Federal File: Clinton's teacher; Bennett raps rap; City votes
At a recent White House reception celebrating women's contributions in the workplace, President Clinton honored Lonnie Luebben, a teacher he considers a major influence in his life.
Ms. Luebben taught Mr. Clinton's 11th-grade English honors class at Hot Springs High School in Arkansas. She is now with Lakeside Junior High School, also located in Hot Springs.
Ms. Luebben's was one of the "voices of working women" contained in a time capsule that was placed with the Smithsonian Institution.
The capsule includes handwritten journals of a day in the lives of several women, photographs of them at home and at work, and artifacts representing their occupations. It is to be opened in 25 years.
About 1,000 women attended the May 19 reception, which was part of a two-day conference on working women sponsored by the Labor Department's Women's Bureau.
Former Secretary of Education William J. Bennett launched an attack last week on Time Warner Inc. for its sale of rap music that contains profane and violent language.
In a 60-second commercial that first appeared last week, Empower America, a Washington-based conservative advocacy organization Mr. Bennett helped found, takes the media giant to task for its sales of music that "celebrates the rape, torture, and murder of women."
The former Secretary was joined in the advertisement by C. Delores Tucker, the chairwoman of the National Political Congress of Black Women, who has been an outspoken critic of rap music.
As many as two dozen cities will hold nonbinding Presidential primaries in the fall in an effort to influence the 1996 vote.

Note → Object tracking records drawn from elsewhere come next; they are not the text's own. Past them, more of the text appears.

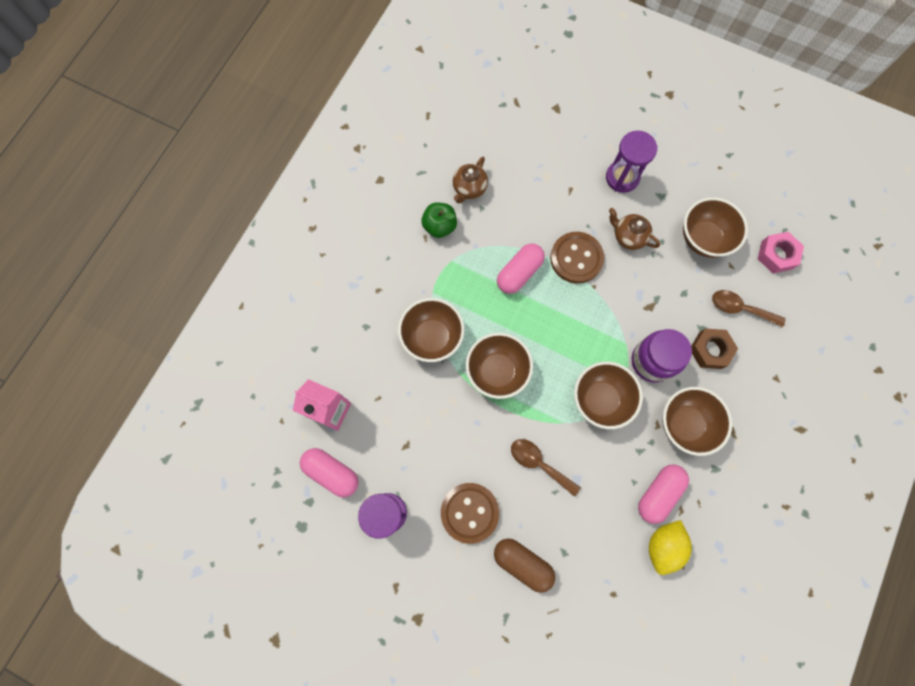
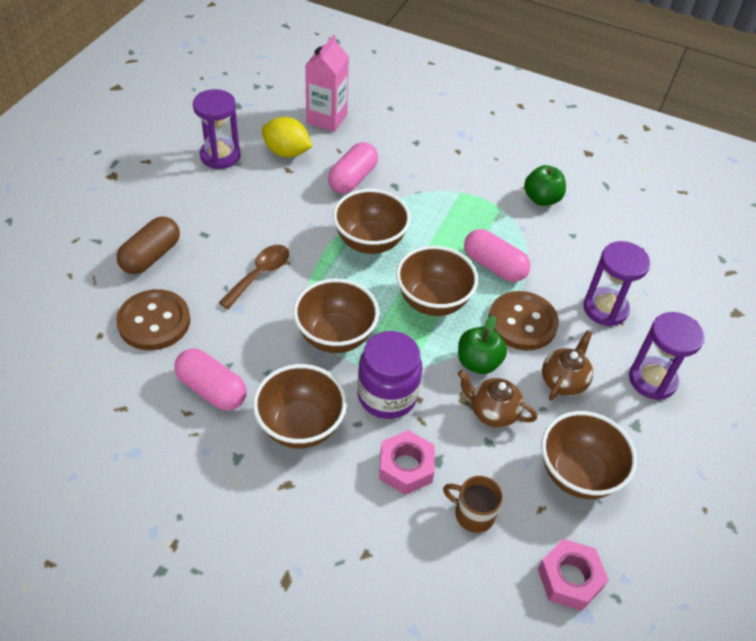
camera: 85 degrees right, 25 degrees down
(332, 473) = (264, 119): pink capsule -> pink capsule (352, 179)
(432, 337) = (407, 191): brown bowl -> brown bowl (433, 301)
(469, 189) = (595, 225): brown teapot -> brown teapot (492, 412)
(469, 512) = (212, 215): brown button -> brown button (154, 321)
(558, 197) = (605, 309): none -> purple hourglass
(616, 294) = (478, 362): none -> green apple
(663, 545) = (146, 389): yellow lemon -> yellow lemon (287, 152)
(710, 350) = (406, 467): brown nut -> pink nut
(740, 308) = (473, 514): brown spoon -> brown mug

City Vote 1995-96 will take place Nov. 7--100 days before the first scheduled Presidential primary in New Hampshire. Organizers hope the mock vote will persuade candidates of the political power of cities.
Participating cities are expected to have a combined population of about five million, compared with about one million for the states of Iowa and New Hampshire combined. Those states traditionally hold the first Presidential caucus and primary, respectively.
Among the cities that have signed on are Minneapolis and St. Paul, Boston, and Tucson, Ariz.